As my daughter, a junior at a local university and living at home, was approaching her 20th birthday, I tried coercing her into chanting her bat mitzvah Torah portion again. Perhaps I was having another of my helicopter parent moments or I just wanted a chance to hold on to her childhood, I’m not sure. No matter what reasoning I used, Amanda refused. She cited school work and her involvement at Hillel on Friday night where she could mingle with people her own age. How could I argue with her wanting to be studious and socialize? I acquiesced.
For the past three years, my daughter has been teaching Hebrew to 5th and 6th grade students at the temple religious school. According to one mom, when she asked her son to memorize his prayers, he said he couldn’t because Ms. Lev doesn’t want him to memorize the prayers; she wants him to be able to read them.
Amanda enjoys working with young people and in addition to teaching and explaining the prayers Amanda relates her experience as a student and a bat mitzvah to her students. She shows them her workbooks, her tallit and kipot, as well as her Torah and Haftarah portion in an attempt to infuse her lessons with personal experiences to make the lessons more relevant. A former student pointed out that her tallit, just like Amanda’s, has the symbols of the matriarchs on the bottom.
Amanda’s students requested that she read her Torah portion at a Friday evening service. I could not have planned this any better. She contacted the rabbi and cantor and asked to chant her bat mitzvah portion when the date on the calendar coincided. The clergy agreed, and the cantor put her portion on a CD.

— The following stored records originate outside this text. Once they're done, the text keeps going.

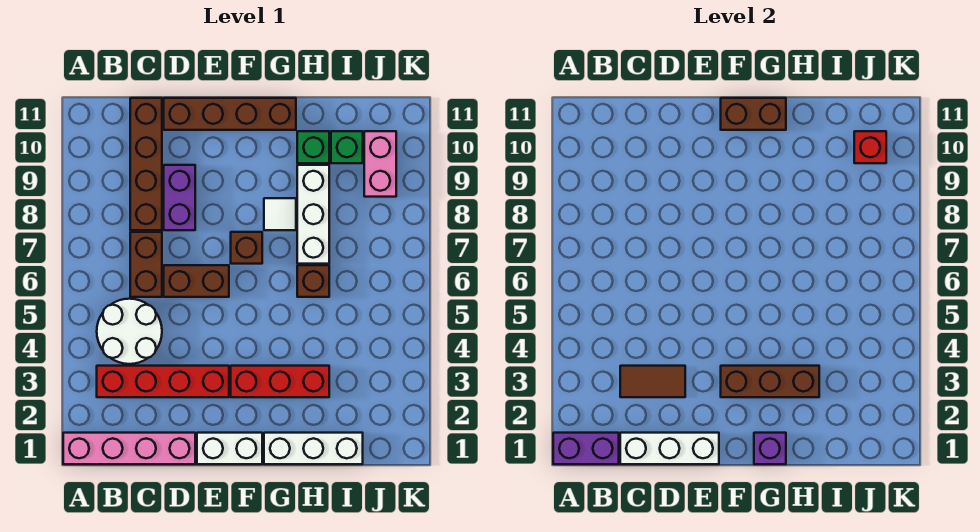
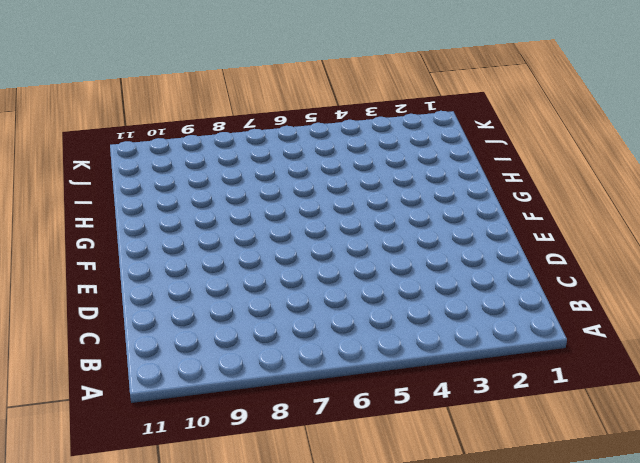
none -> pink brick A1:D1 level 1
none -> red brick B3:E3 level 1
none -> white round brick B4:C5 level 1

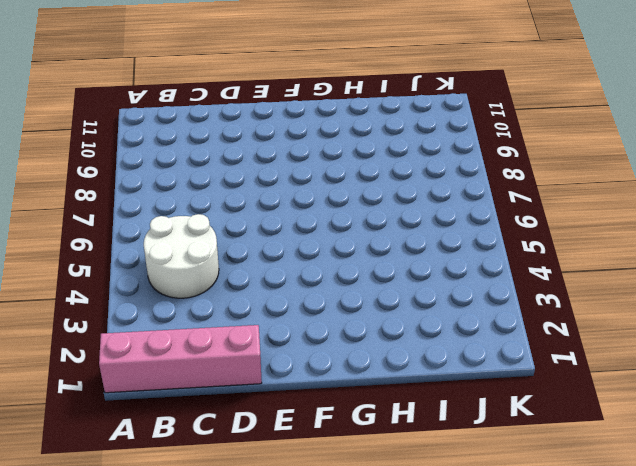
none -> red brick B3:E3 level 1
none -> brown brick C6:C7 level 1
none -> brown brick C8:C11 level 1

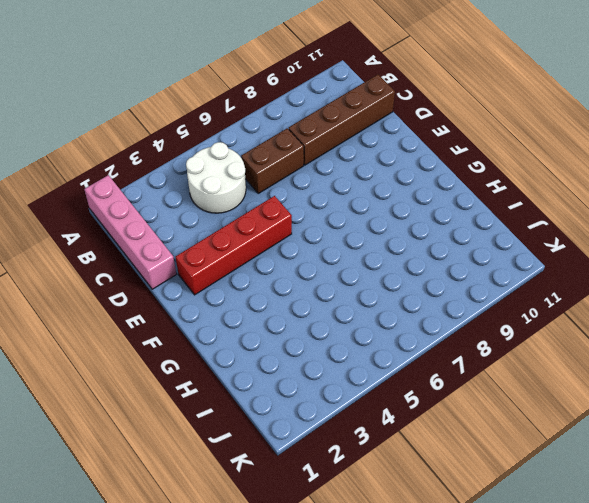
red brick E2:E5 level 1 -> red brick B3:E3 level 1
none -> brown brick D6:E6 level 1
none -> purple brick D8:D9 level 1
none -> brown brick D11:G11 level 1

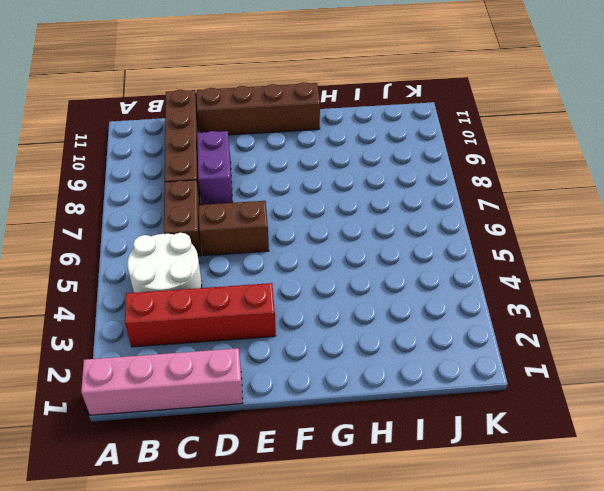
none -> white brick E1:F1 level 1
none -> red brick F3:H3 level 1
none -> brown brick F7 level 1

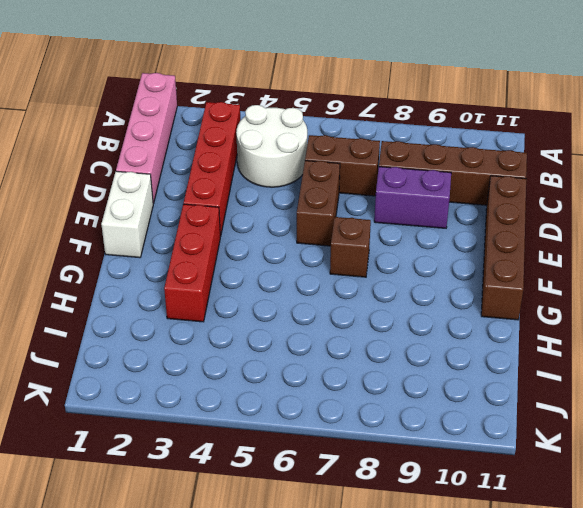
none -> white brick G1:I1 level 1
none -> white tile G8 level 1
none -> brown brick H6 level 1

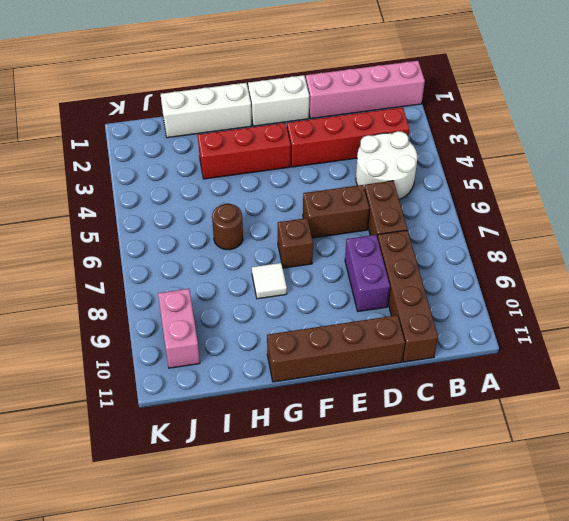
brown round brick H6 level 1 -> brown brick H6 level 1
none -> white brick H7:H9 level 1
none -> green brick H10 level 1
none -> green brick I10 level 1

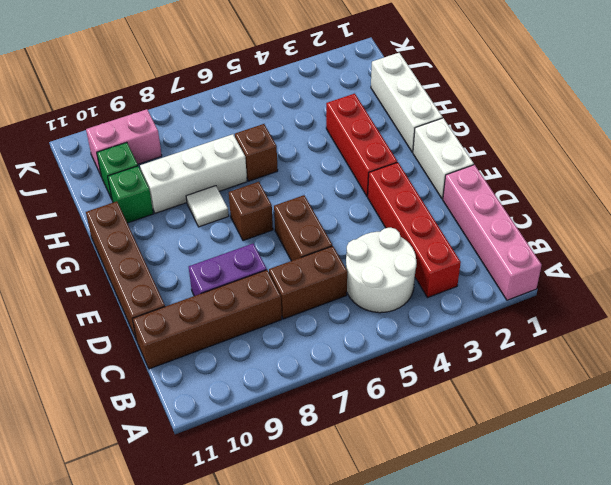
none -> purple brick A1:B1 level 2
none -> white brick C1:E1 level 2
none -> brown tile C3:D3 level 2

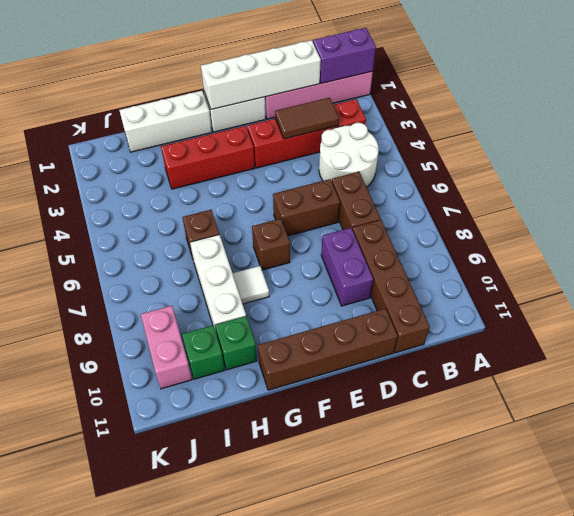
white brick C1:F1 level 2 -> white brick C1:E1 level 2
none -> brown brick F3:H3 level 2
none -> brown brick F11:G11 level 2
none -> purple brick G1 level 2

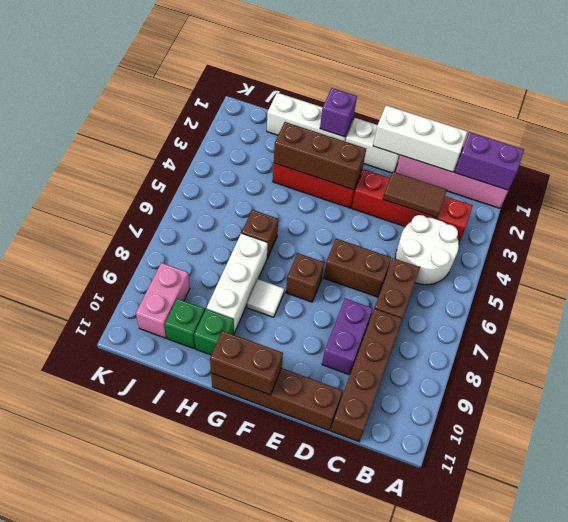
none -> red brick J10 level 2

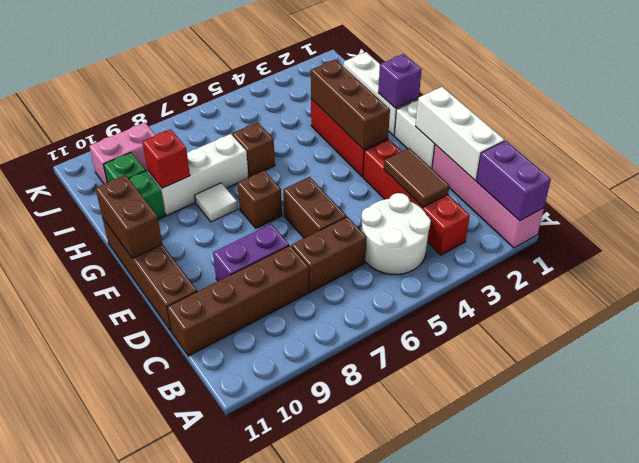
red brick H9 level 2 -> red brick J10 level 2

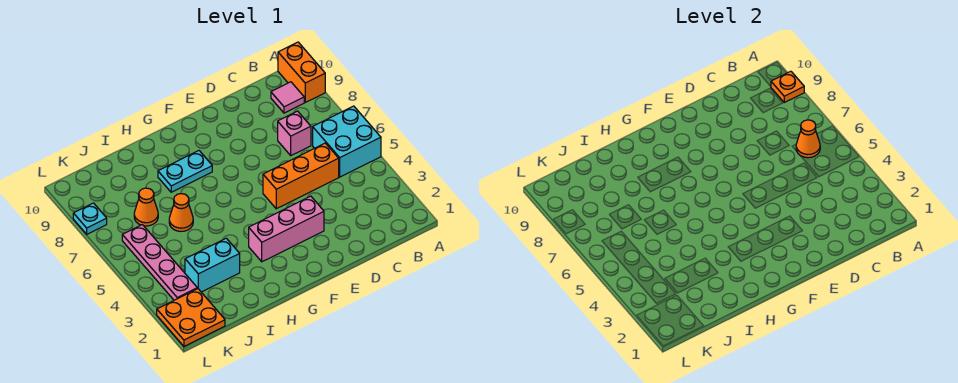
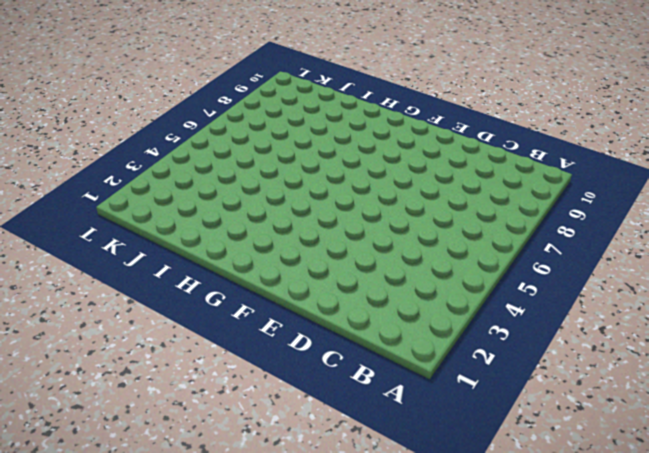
none -> cyan brick A5:B6 level 1
none -> orange brick A9:A10 level 1
none -> pink tile B9 level 1

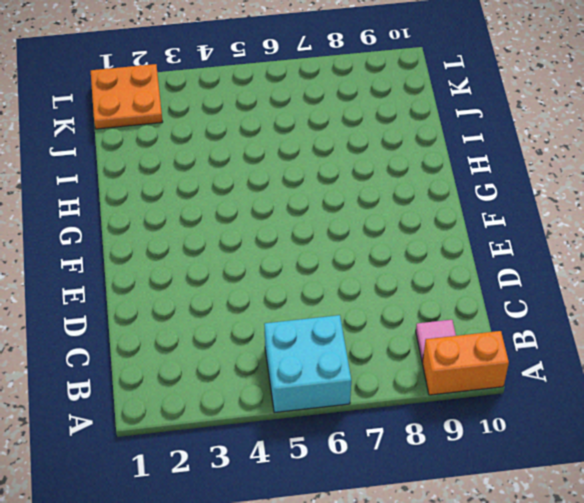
none -> orange brick C5:E5 level 1
none -> pink brick C7 level 1
none -> pink brick E3:G3 level 1

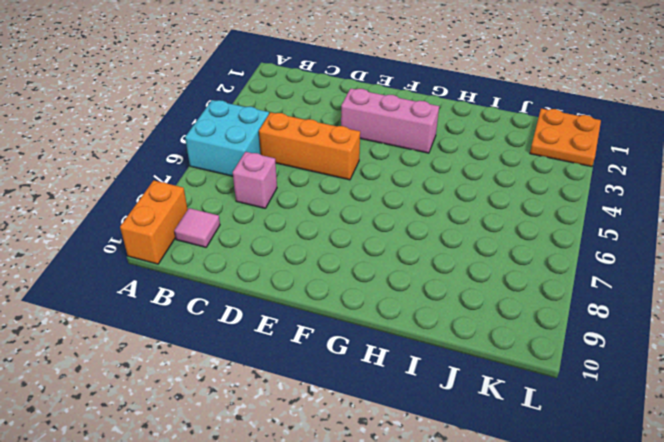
none -> cyan plate G8:H8 level 1
none -> cyan brick I3:J3 level 1
none -> orange cone I6 level 1

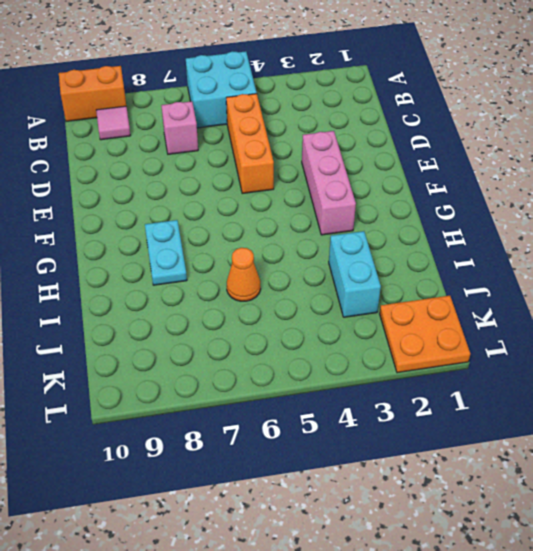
none -> orange cone J7 level 1
none -> pink plate K3:K6 level 1
none -> cyan plate L8 level 1

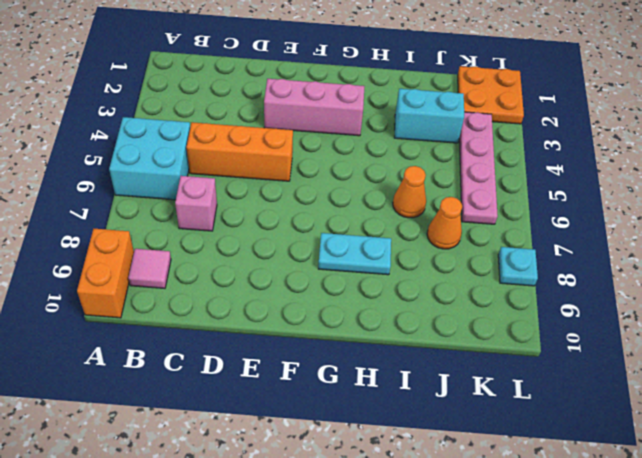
none -> orange plate A9 level 2
none -> orange cone B6 level 2

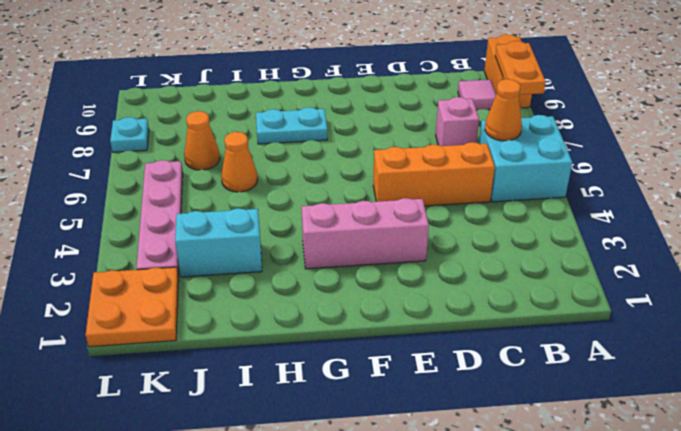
orange plate A8:A9 level 2 -> orange plate A9 level 2

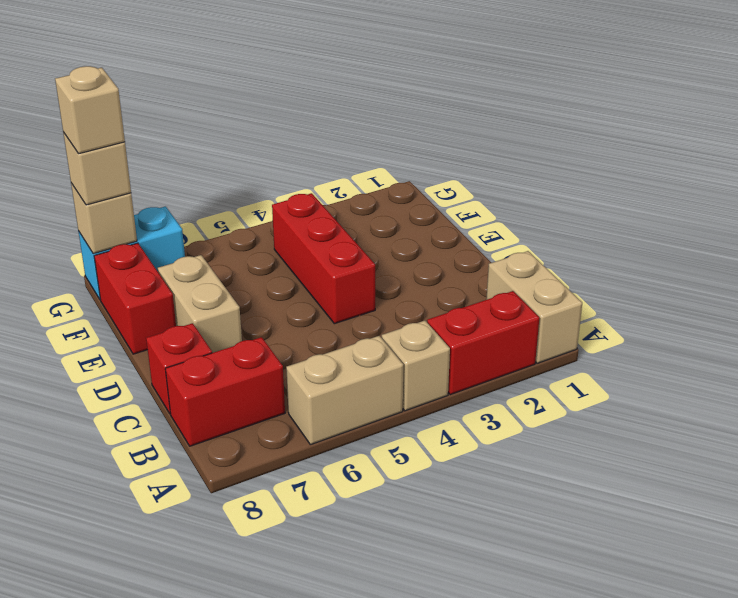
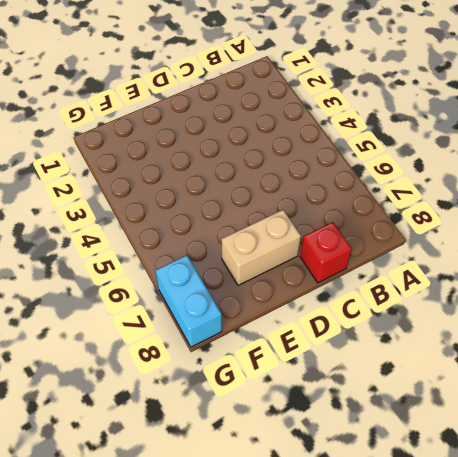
none -> tan brick A1:B1 level 1
none -> red brick A2:A3 level 1
none -> tan brick A4 level 1

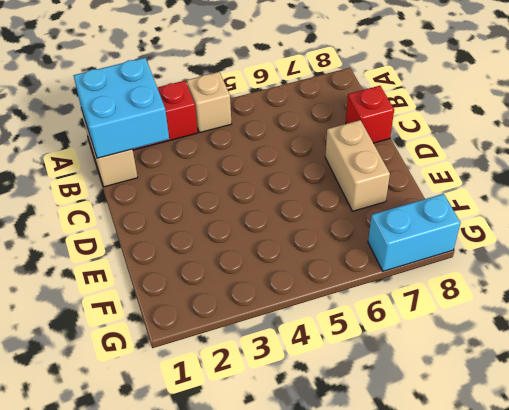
cyan brick A1:B2 level 2 -> none
none -> tan brick A5:A6 level 1
none -> red brick B7:B8 level 1
none -> red brick D4:F4 level 1

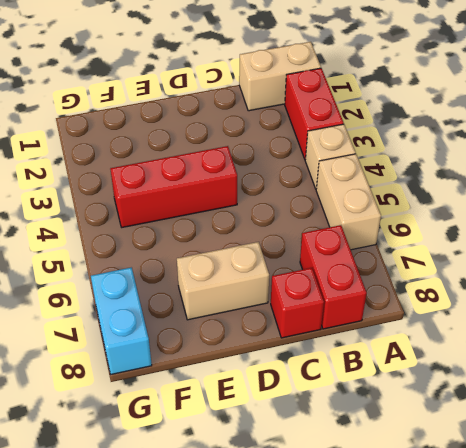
none -> red brick E8:F8 level 1
none -> tan brick G8 level 2
none -> tan brick G8 level 3

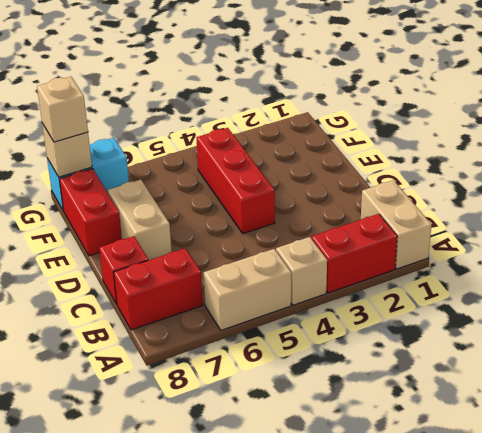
none -> tan brick G8 level 4

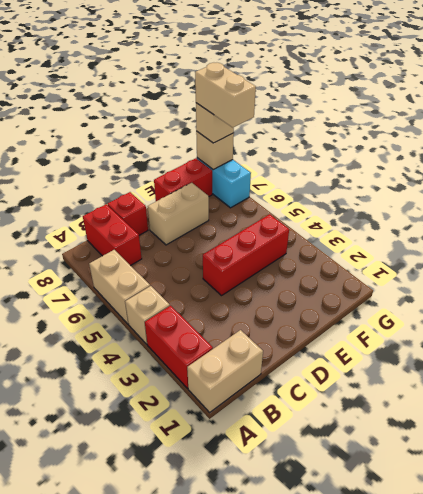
tan brick G7:G8 level 4 -> tan brick G8 level 4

As I tried to inconspicuously listen at her bedroom door, I heard that Amanda was practicing, not memorizing, her Torah portion. It was all coming back, she told my wife and me. She mailed letters to her students inviting them and their parents to the Friday evening service.
A little nervous, Amanda took her place on the bimah on Shabbat. She participated in Hakafah, just as she did at her bat mitzvah. The rabbi invited Amanda to address the congregation and explain why she asked to read her bat mitzvah Torah portion. The rabbi then asked Amanda’s students to stand next to her; a 5th grader wasn’t even one of her students came up to the bimah, too! Sometimes-fidgety youngsters looked on, attentive and fascinated, becoming part of the experience.
This time, there were no Uniongrams or candlesticks, the gifts traditionally presented to a bat mitzvah. What remained from seven years ago was my wife and I sitting there, holding hands, with the biggest smiles. Our family is proud of Amanda, but not because she revived her bat mitzvah. It is because every day, she lives by the commandments she spoke about seven years ago. She has grown into an intelligent, beautiful young Jewish woman.